Memel put the problem into perspective when she cited a few things she has become aware of. For example, she was told about a Mommy and Me class where babies were shuttled across the room in a basket attached to something like a low hanging zip line. She said this is preposterous and would terrorize many children. She also mentioned recent news reports of very young children on psychotropic drugs, some as young as 18 months, possibly experiencing chronic misattunement in relationships with caregivers where no secure secondary attachment has been formed (Some daycare scenarios would prevent some children from obtaining the secure secondary attachment they need). In these examples, adult needs and interests, such as adult determinations of what fun might be, and adult wishes for adaptable children to accommodate the pressures of earning a living, are being considered far above the developmental needs of babies and children.

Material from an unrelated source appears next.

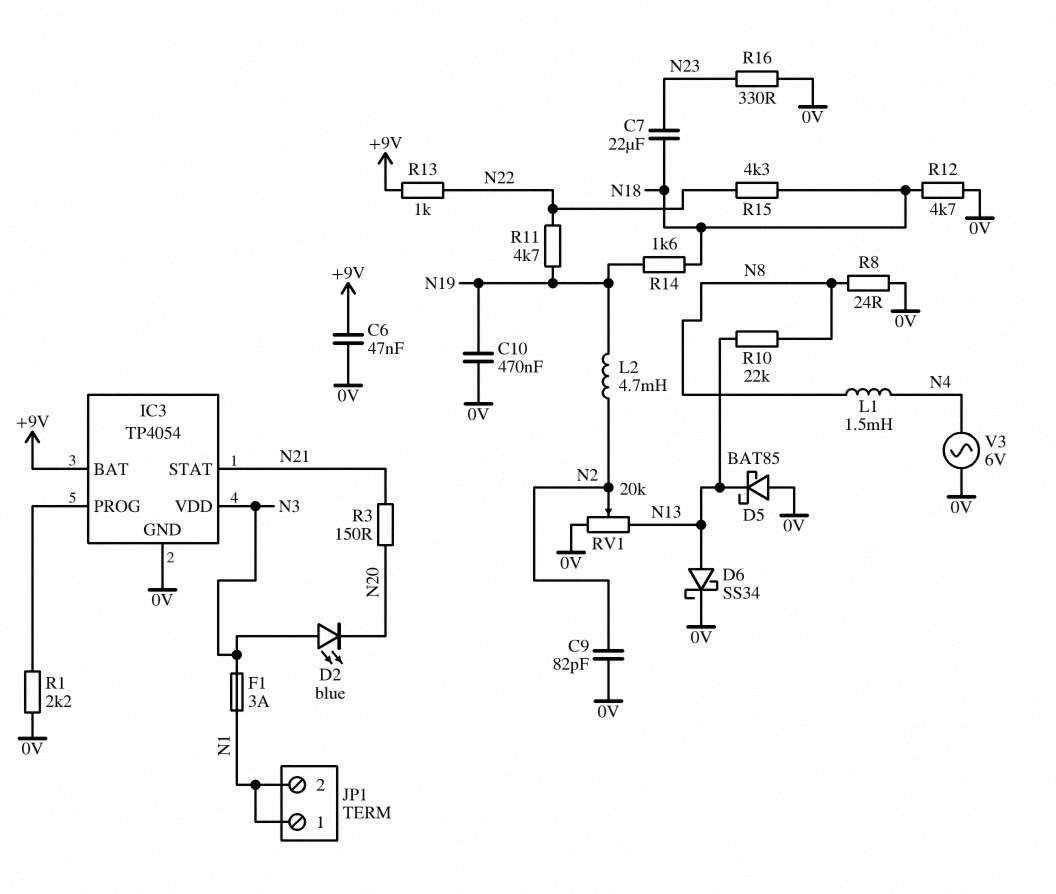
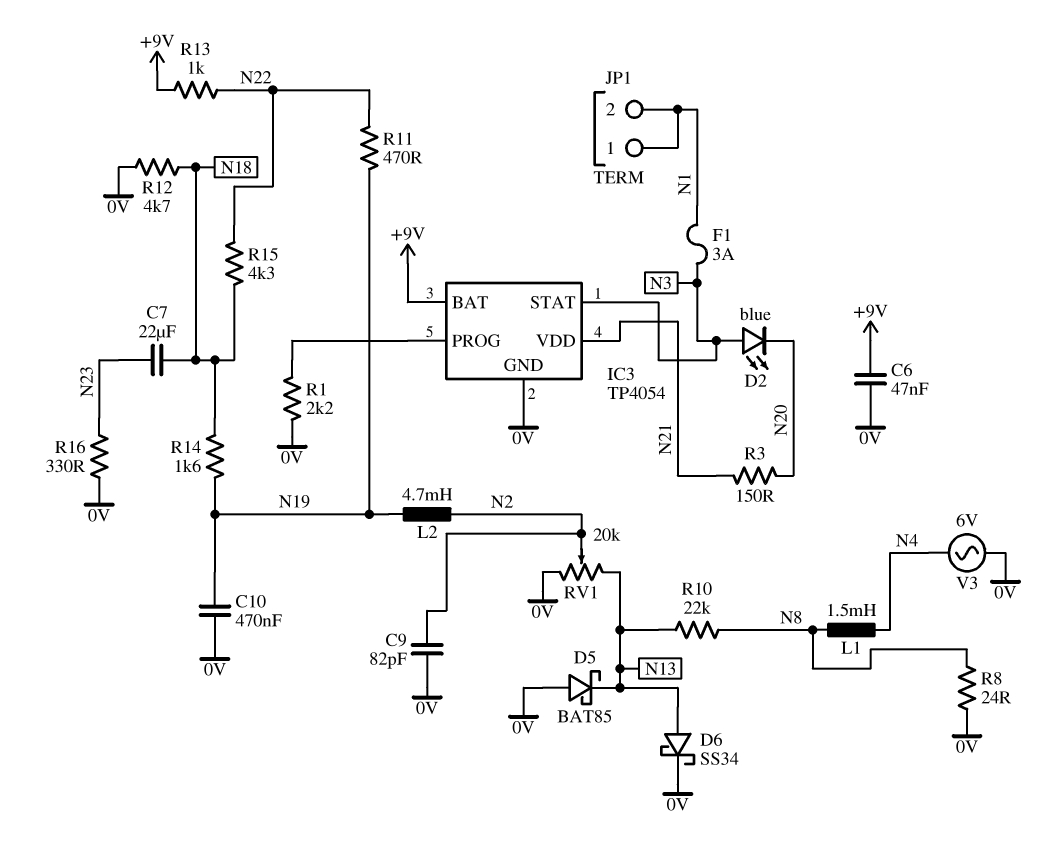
IC3 pin STAT: N21 -> N3
IC3 pin VDD: N3 -> N21
R11: 4.7k (N19, N22) -> 470 (N19, N22)

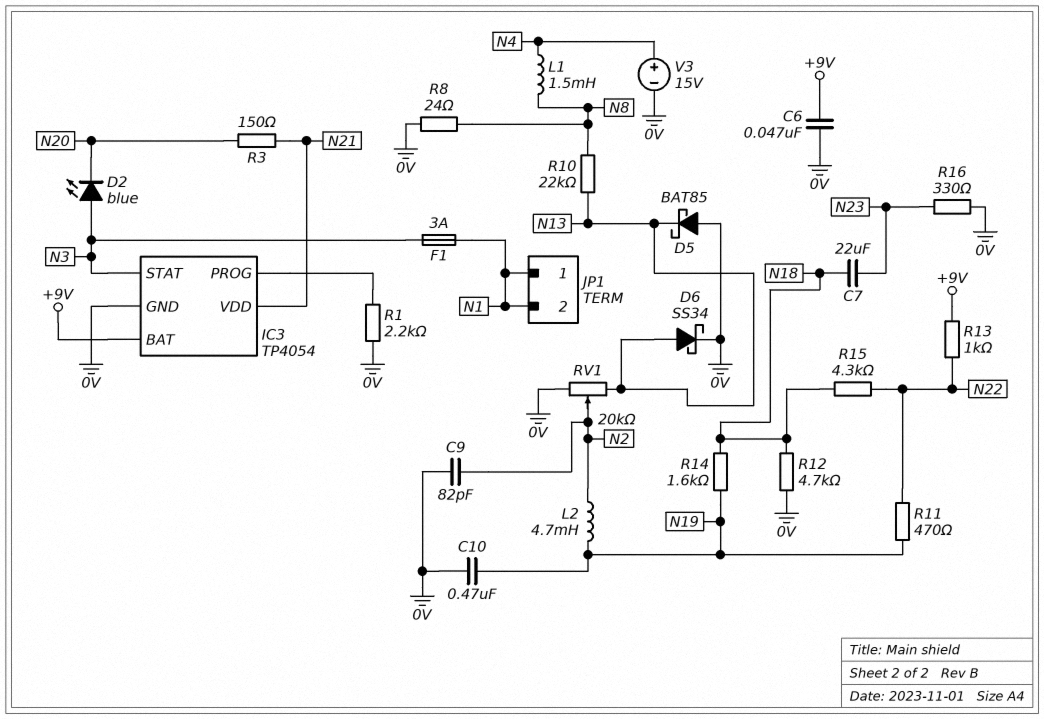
V3: AC 6V (0V, N4) -> 15V (plus N4, minus 0V)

“When children are pushed throughout early childhood, there are problems. When babies get pushed, there are physical and mental problems. Everybody cares for babies based on how we see them. If we see them as less able objects we will treat them differently than if we see them as unique individuals and competent human beings.”

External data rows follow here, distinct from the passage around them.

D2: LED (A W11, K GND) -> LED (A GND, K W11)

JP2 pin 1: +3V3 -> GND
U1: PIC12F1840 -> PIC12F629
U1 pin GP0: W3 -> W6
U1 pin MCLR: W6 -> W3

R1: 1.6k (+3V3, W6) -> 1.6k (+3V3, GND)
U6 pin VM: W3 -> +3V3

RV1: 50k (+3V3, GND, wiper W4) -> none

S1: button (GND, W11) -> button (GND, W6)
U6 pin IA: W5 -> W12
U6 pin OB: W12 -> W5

“These children raised with respect as humans have demonstrated much more empathy and compassion in group settings than their peers. RIE is helping to build confident, sensitive people with a strong sense of self.”

Liz wants to say "Thank you, Nancy, EDITOR AND PUBLISHER OF THE BUBBLE, for interviewing me and writing about the deep introspective view that Miller's works offer, sensing the relation to RIE's humanistic learning process for families. I have often recommended The Drama of the Gifted Child to parents in my classses and learn that they hold great value in its reading."